- Born: Issah Mmari Wangui May 20, 1981 Nairobi, Kenya
- Origin: South C, Nairobi, Kenya
- Died: March 16, 2003 (aged 21) Rift Valley, Kenya
- Genres: Kenyan hip hop; kapuka rap;
- Occupations: Rapper; lyricist; poet;
- Years active: 2001–2003
- Label: Ogopa Deejays

= E-Sir =

Kenyan rapper (1981–2003)

Issah Mmari Wangui (May 20, 1981 – March 16, 2003), better known by his stage name E-Sir, was a Kenyan hip hop artist.

== Life and Career ==
He was the elder brother to fellow Kenyan rapper Habib. He was famous for his deft lyrical ability and command of the Swahili language.

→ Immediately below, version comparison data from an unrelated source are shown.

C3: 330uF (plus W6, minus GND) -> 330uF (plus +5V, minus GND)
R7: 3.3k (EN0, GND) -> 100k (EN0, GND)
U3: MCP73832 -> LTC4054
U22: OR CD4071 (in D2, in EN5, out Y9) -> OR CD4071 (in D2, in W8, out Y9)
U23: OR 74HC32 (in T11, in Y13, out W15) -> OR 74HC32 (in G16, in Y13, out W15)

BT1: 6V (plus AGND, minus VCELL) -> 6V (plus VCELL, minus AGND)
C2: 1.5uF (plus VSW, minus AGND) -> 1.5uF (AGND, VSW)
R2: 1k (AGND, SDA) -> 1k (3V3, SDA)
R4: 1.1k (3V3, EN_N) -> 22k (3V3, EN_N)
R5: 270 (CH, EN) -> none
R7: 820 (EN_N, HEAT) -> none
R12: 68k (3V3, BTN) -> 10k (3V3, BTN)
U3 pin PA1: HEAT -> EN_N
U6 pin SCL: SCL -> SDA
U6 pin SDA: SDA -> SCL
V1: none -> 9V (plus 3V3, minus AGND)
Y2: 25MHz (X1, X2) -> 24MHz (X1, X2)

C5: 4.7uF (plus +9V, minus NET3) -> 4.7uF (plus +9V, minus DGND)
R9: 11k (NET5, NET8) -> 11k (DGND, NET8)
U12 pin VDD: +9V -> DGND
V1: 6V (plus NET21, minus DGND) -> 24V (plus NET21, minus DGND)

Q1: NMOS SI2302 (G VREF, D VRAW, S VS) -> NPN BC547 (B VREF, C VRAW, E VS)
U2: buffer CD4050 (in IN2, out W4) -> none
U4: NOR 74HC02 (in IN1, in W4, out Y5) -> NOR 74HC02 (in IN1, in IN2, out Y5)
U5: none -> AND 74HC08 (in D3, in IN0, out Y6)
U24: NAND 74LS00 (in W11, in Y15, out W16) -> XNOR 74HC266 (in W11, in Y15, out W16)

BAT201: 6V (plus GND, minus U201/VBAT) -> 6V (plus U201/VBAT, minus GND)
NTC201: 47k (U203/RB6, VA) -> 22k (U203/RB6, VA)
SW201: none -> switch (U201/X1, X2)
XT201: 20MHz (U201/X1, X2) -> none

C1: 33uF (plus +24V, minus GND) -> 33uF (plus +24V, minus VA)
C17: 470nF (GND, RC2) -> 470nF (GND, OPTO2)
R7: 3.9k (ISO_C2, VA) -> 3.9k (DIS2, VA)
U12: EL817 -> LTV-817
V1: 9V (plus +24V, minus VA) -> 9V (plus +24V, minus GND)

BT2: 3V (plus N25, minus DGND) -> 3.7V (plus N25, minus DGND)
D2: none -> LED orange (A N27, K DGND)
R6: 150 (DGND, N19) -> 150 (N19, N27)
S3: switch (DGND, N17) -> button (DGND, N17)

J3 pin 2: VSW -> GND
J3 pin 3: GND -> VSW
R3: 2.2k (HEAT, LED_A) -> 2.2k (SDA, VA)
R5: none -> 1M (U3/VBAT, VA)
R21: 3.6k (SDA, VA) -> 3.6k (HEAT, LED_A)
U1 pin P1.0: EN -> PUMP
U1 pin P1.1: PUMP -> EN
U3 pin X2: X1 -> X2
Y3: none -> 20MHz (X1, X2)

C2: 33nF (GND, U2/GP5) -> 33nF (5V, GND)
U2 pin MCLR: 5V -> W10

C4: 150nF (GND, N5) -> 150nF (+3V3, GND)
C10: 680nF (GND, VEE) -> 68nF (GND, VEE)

The popularity of his music disproved the myth that Kenyan music could never compete with imported pop. Even long after his death, he is still widely regarded as one of the best rappers to have emerged on the Kenyan hip hop scene.

In 2017, he got nominated for the Mdundo Awards for Most Downloaded Hip-Hop Artist.

== Death ==
Wangui died in a car accident at 21 in 2003. Boomba Train was his last hit song.

== Legacy ==
Nairobi Governor Johnson Sakaja proposed the renaming of a road in South C in honour of E-Sir.